Village in Gloucestershire, England

Easter Compton is a village in the civil parish of Almondsbury, South Gloucestershire, England. It is situated at the bottom of a hill (known as Blackhorse Hill) near Junction 17 of the M5 Motorway on the B4055 road.

The village is only 1.5 miles away from 'The Mall' shopping centre and leisure complex at Cribbs Causeway. There is a pub (The Fox), a post office (open Monday/Wednesday/Friday in the mornings and based in the village hall), Methodist chapel, bowling alley, and a playing field (including skate park). It is served by the church of Compton Greenfield, as well as the chapel in the village.
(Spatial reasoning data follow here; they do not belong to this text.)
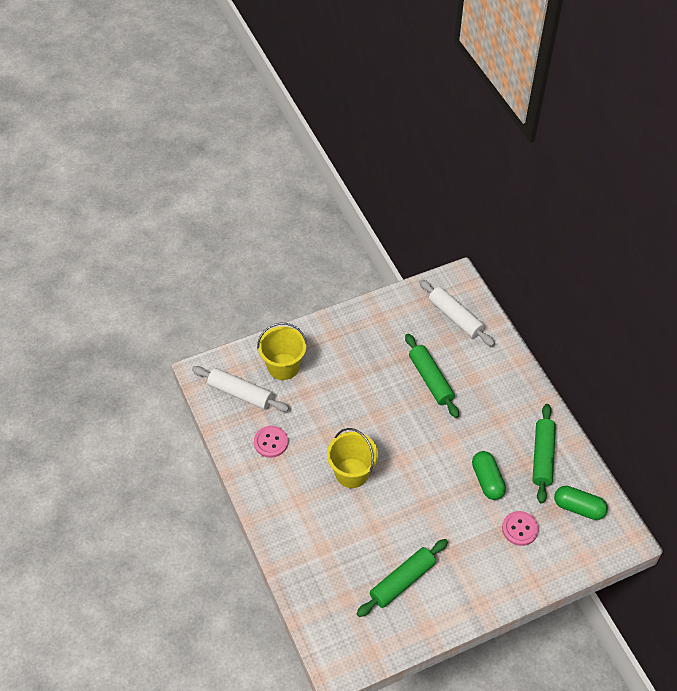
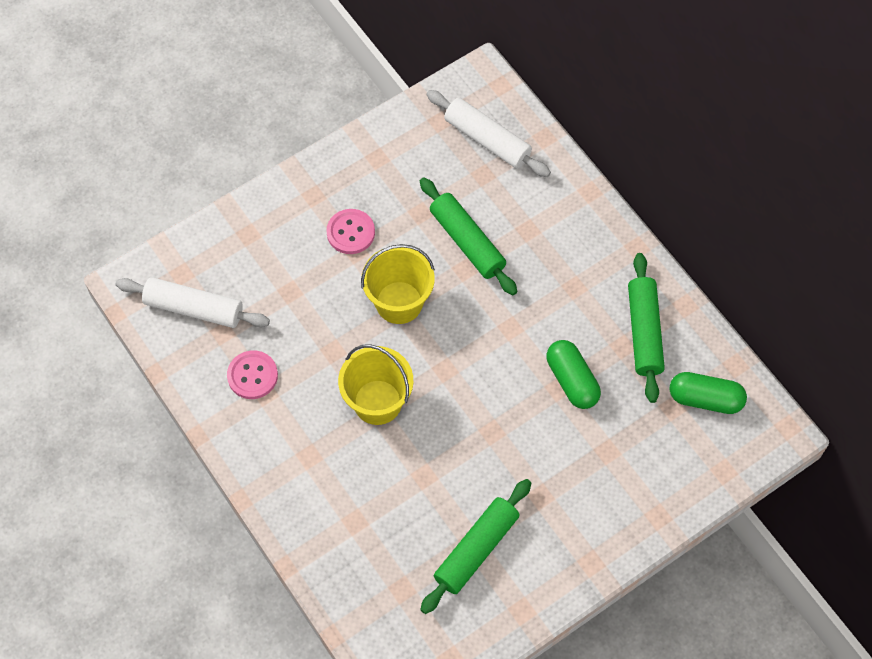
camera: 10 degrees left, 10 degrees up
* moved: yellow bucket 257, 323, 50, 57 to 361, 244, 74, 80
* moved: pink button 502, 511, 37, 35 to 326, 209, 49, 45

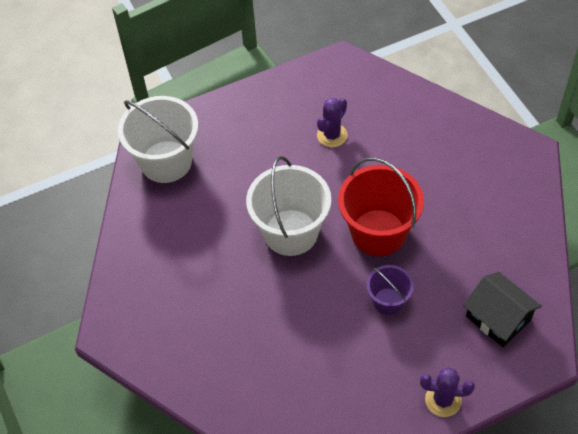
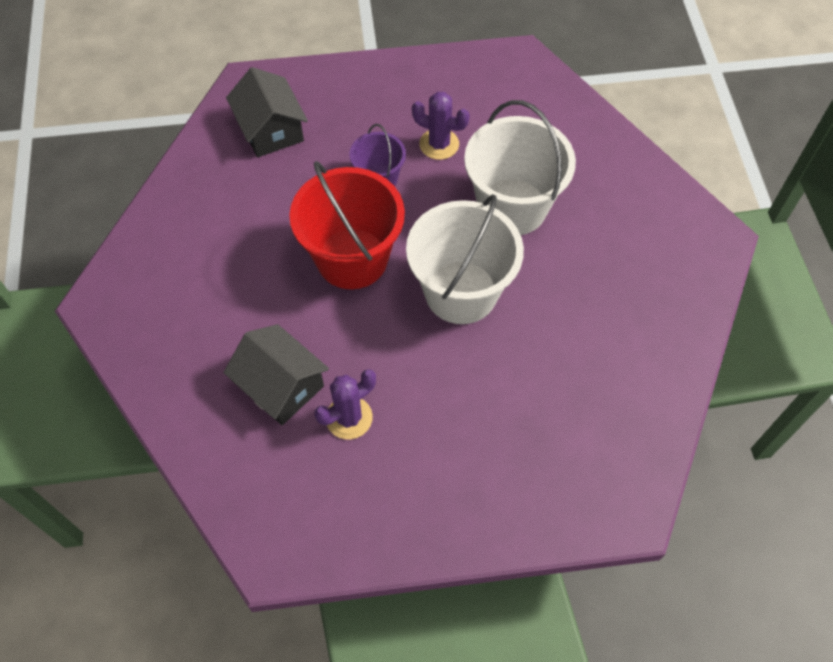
camera: 165 degrees left, 5 degrees up
* added: black house 223, 324, 106, 101
* moved: white bucket 118, 96, 80, 87 to 464, 100, 112, 135
* moved: purple cactus 420, 367, 55, 50 to 412, 92, 58, 68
The B4055 road leads to Pilning, Redwick and Severn Beach.

The National Cycle Network runs through the village on its way to the Severn Bridge by which it is possible to enter Wales on foot or bicycle. There are some walks locally which give great views of the surrounding countryside, especially from the top of Spaniorum Hill. Each year in June, the village holds a carnival. The main road through the village is closed and the carnival procession finishes on the playing field where the floats are judged and various entertainments and stalls are available. In 2006, due to insurance restrictions, the carnival, previously drawn by lorries and vans provided by a local haulage firm, was restricted to non-motorised transport and the traditional throwing of water and flour was forbidden. In recent times the carnival has been cancelled due to the pandemic.

The village also puts on a large fireworks display on 5 November to mark Guy Fawkes Night.

Bristol Zoo is planning to open a large zoological and adventure park in woodland which it owns adjacent to Blackhorse Hill.

The Wave Bristol, a park with a 200 metre long artificial wave pool for surfing opened near the village in 2019.